Baba Yaga's magical expertise appears to lie in spiritual magic, or magic that involves the control or manipulation of souls. Her lanterns are a chief example of this; it has been stated that she had thousands in her collection. A vast army of the undead is under her control, one that she uses to dominate her faux Russia with little resistance, save by the hands of the Leshii, who delights in getting in her way. She also controls Koschei the Deathless and owns his soul, which she keeps in an egg inside a duck inside a rabbit inside a goat. Her ghostly lanterns appear to be the source of her power; she has demonstrated the ability to use them to amplify the powers of other beings. She can also remove portions of a soul and place those portions elsewhere to grant the soul's owner extended life, as demonstrated with Rasputin.

Baba Yaga also uses other forms of magic to aid her. She is often seen traveling great distances inside a giant wooden mortar, in a manner similar to a witch's broom. She also possesses a set of prosthetic wooden legs and a wooden lower torso, both of which are likely powered by magic. She has demonstrated on more than one occasion the ability to see great distances, such as outside of her faux Russia pocket dimension and into the normal world. She also has the ability to communicate with witches in the normal world should she deem it necessary.

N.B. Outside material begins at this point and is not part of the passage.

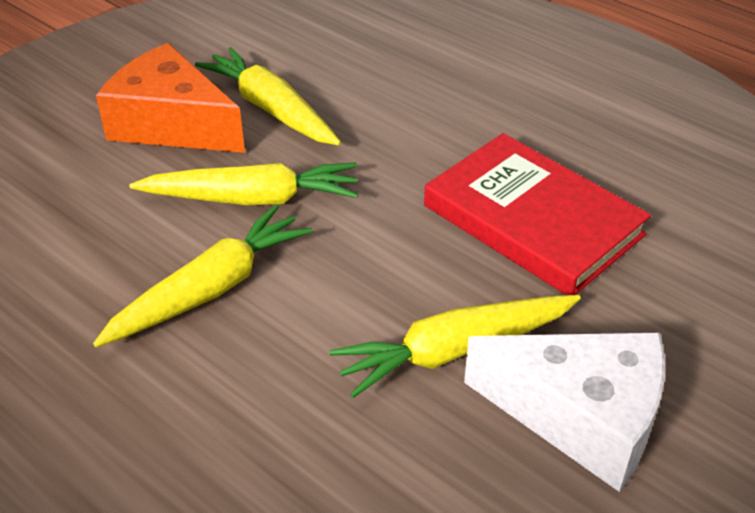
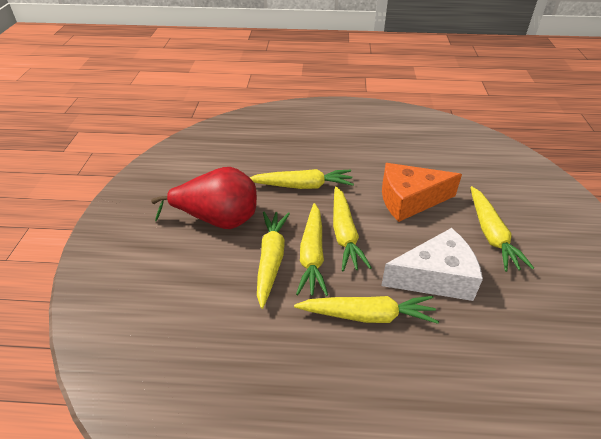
red book: 1 -> 0
red pear: 0 -> 1
yellow carrot: 4 -> 6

Within her dimension, Baba Yaga is easily the dominant power. Her army of undead reinforces her power there tremendously. Several other deities and Russian folklore figures exist in the faux Russia with her, but she is shown to be extremely oppressive to them and will kill any who oppose her. After the draining of her lamps and a portion of her own soul, however, Baba Yaga's power appears to have been permanently crippled. Following Hellboy's escape, she is shown to be weak and trembling, losing even her ability to talk. "Her" Russia is shown to continue existing even after her power is gone, hinting that its existence may not depend on her and might simply be an alternate world that she managed to conquer. No longer possessing the ability to travel into the normal world to collect more souls, it seems unlikely that her power will ever recover.

After losing her eye, it is stated that Baba Yaga lost her ability to exist in the normal world, yet she is shown doing just that in "Wake the Devil," standing alongside Dagda and Edward Grey, suggesting that she still has the ability to make quick trips outside of her world. It is unknown if she can still do this after the loss of her lanterns.

==Film==

Baba Yaga in Hellboy

Baba Yaga appears in the 2019 film Hellboy, portrayed by Emma Tate and Troy James. Tate provides the voice for the character, while James provides the on-screen performance. In the film, Baba Yaga summons Hellboy and magically transports him to her chicken-leg house. It is explained that Hellboy had previously shot out Baba Yaga's right eye many years earlier when he stopped her after she had attempted to resurrect the ghost of Joseph Stalin.

Hellboy agrees to relinquish one of his eyes in exchange for the location where Nimue plans to restore herself. However, Hellboy reneges on the agreement, citing that, while he may have agreed to give her one of his eyes, he did not agree to when he would give her said-eye that he's still using, and Baba Yaga curses him, expelling him out of her chicken-leg house back to Earth. In the film's post-credit scene, Baba Yaga enlists an unseen force to seek Hellboy.